The numbers for Flin Flon are higher than the provincial averages for Manitoba and Saskatchewan – Saskatchewan had an average crime severity index of 139.16 and a violent crime severity index of 138.12, with each seeing drops from 2017. Manitoba’s provincial rates were 125.76 and 169.80, both seeing modest increases in 2018.

 The number of crimes against the person reported in Flin Flon rose from 206 in 2017 to 226 in 2018, Svaren said. The more modest rises in the number of crimes reported shows that the type and severity of crimes is rising more than the overall rate of offenses.

Svaren said police have observed an uptick in drug and gang-related crime in Flin Flon.

“I have noticed an increase in offences tied to those involved in gangs and/ or in the sale of illegal drugs.

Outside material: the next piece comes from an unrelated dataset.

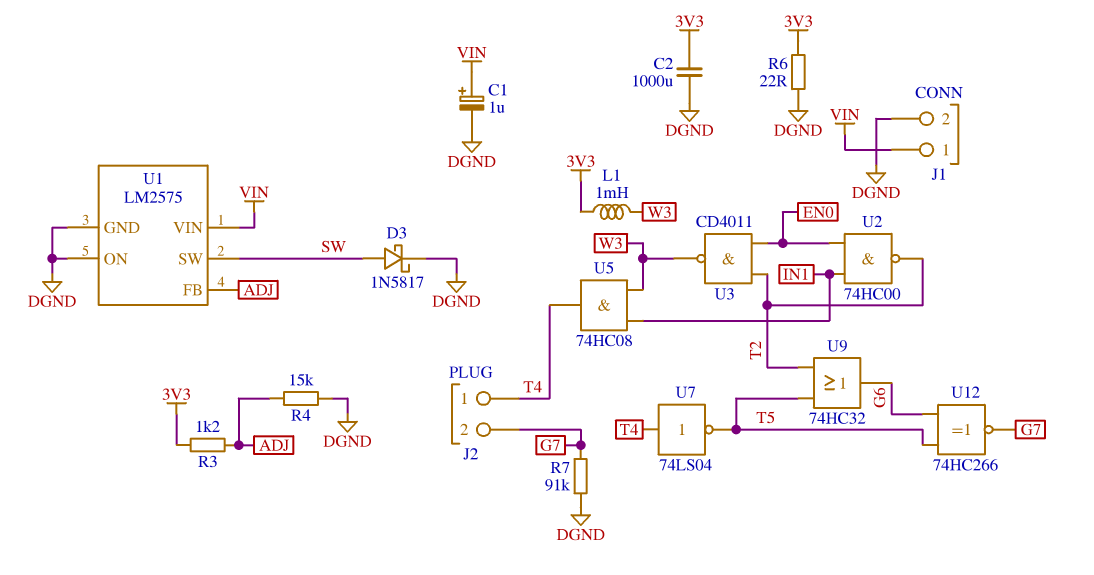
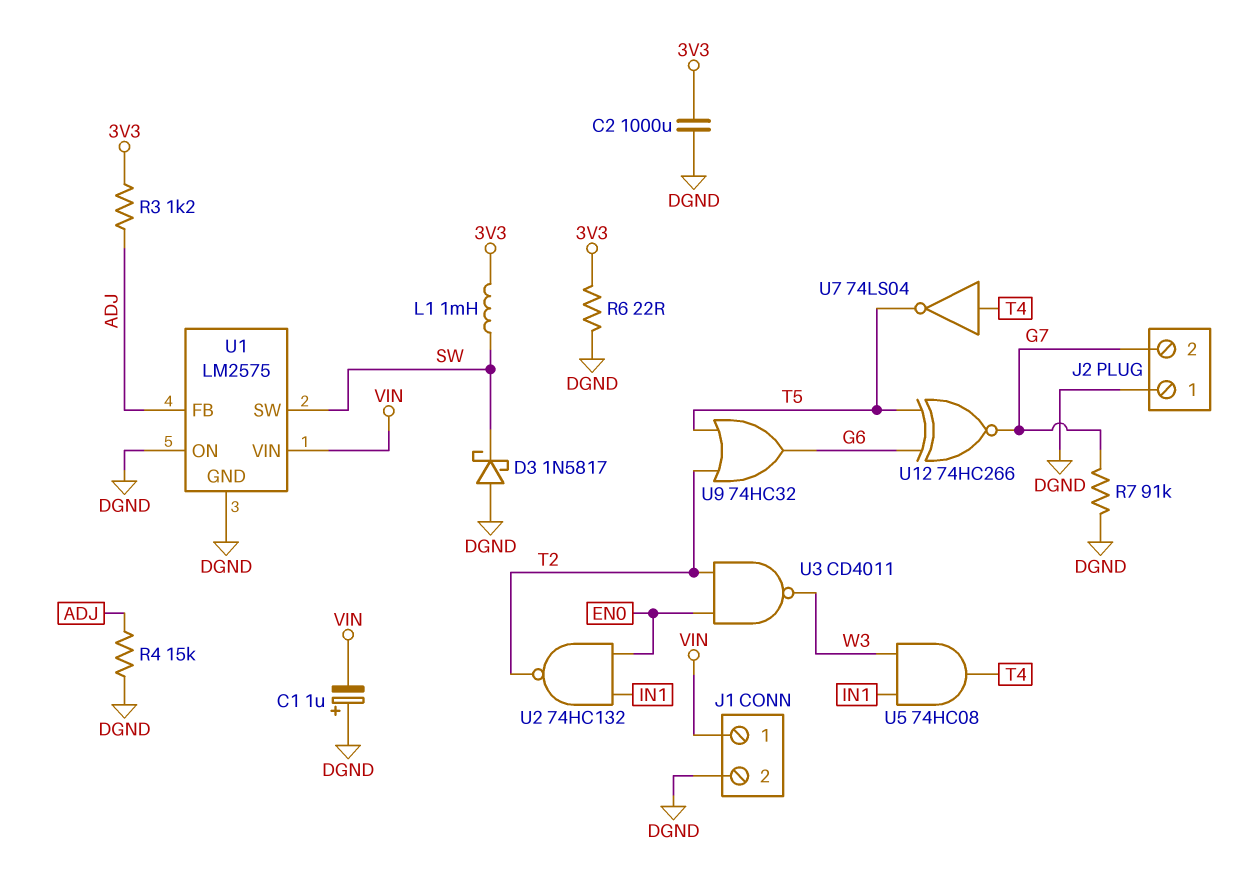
C1: 1uF (plus VIN, minus DGND) -> 1uF (plus DGND, minus VIN)
D3: schottky 1N5817 (A SW, K DGND) -> schottky 1N5817 (A DGND, K SW)
J2 pin 1: T4 -> DGND
L1: 1mH (3V3, W3) -> 1mH (3V3, SW)
U2: NAND 74HC00 (in EN0, in IN1, out T2) -> NAND 74HC132 (in EN0, in IN1, out T2)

We are continuing to focus on these individuals in order to try and curb the number of offences they commit,” said Svaren.

“It is well known that a small percentage of the population commit a very large portion of all of the crimes in a community. The Flin Flon detachment is continuing to identify repeat offenders who have been placed on court ordered conditions and conducts regular checks to ensure these conditions are followed orface new charges.”

According to the Statistics Canada data, the RCMP detachment had a 57 per cent clearance rate overall. The rate of clearances for crimes against the person was 81 per cent in 2018, Svaren said.

Numbers for other northern communities like The Pas and Thompson were higher than Flin Flon were 2018. 1,158 actual incidents were reported in Flin Flon, versus 3,316 in The Pas municipal area and 6,990 in Thompson – more than twice as high, per capita, as Flin Flon. Both communities have higher crime severity indexes (327.82 for The Pas and 365.89 for Thompson) and higher violent crime severity indexes (367.19 forThe Pas, 569.85 for Thompson).

Svaren said the amount of offenses and clearance rates vary from community to community and in different crime categories, often rendering comparisons between communities moot.

“The average clearance rate varies greatly by crime type with crimes against person having the highest clearance rate and other criminal code & property crimes usually having a significantly lower clearance rate. The general clearance rate is therefore greatly influenced by the types of crime in a particular community,” he said.

“This makes comparisons from one community to another irrelevant, unless you can factor in the different crime categories for each community.”

Svaren also added that online rants, while likely cathartic, have little to no impact on crime and that people who have victims of crime should always report incidents to RCMP.

“If you choose to utilize social media to post about potential criminal incidents, please do not let this replace you making an actual report to police as this is your only way to ensure the information you have reaches the police in its entirety,” he said.

“Social media has the ability to spread information at an amazingly fast rate. When the information passed on is accurate it is fantastic in engaging community members and increasing their awareness and preparedness. When information passed on is inaccurate, the opposite effect can happen and community members become focused on one thing when perhaps their attention would be better paid to another thing.”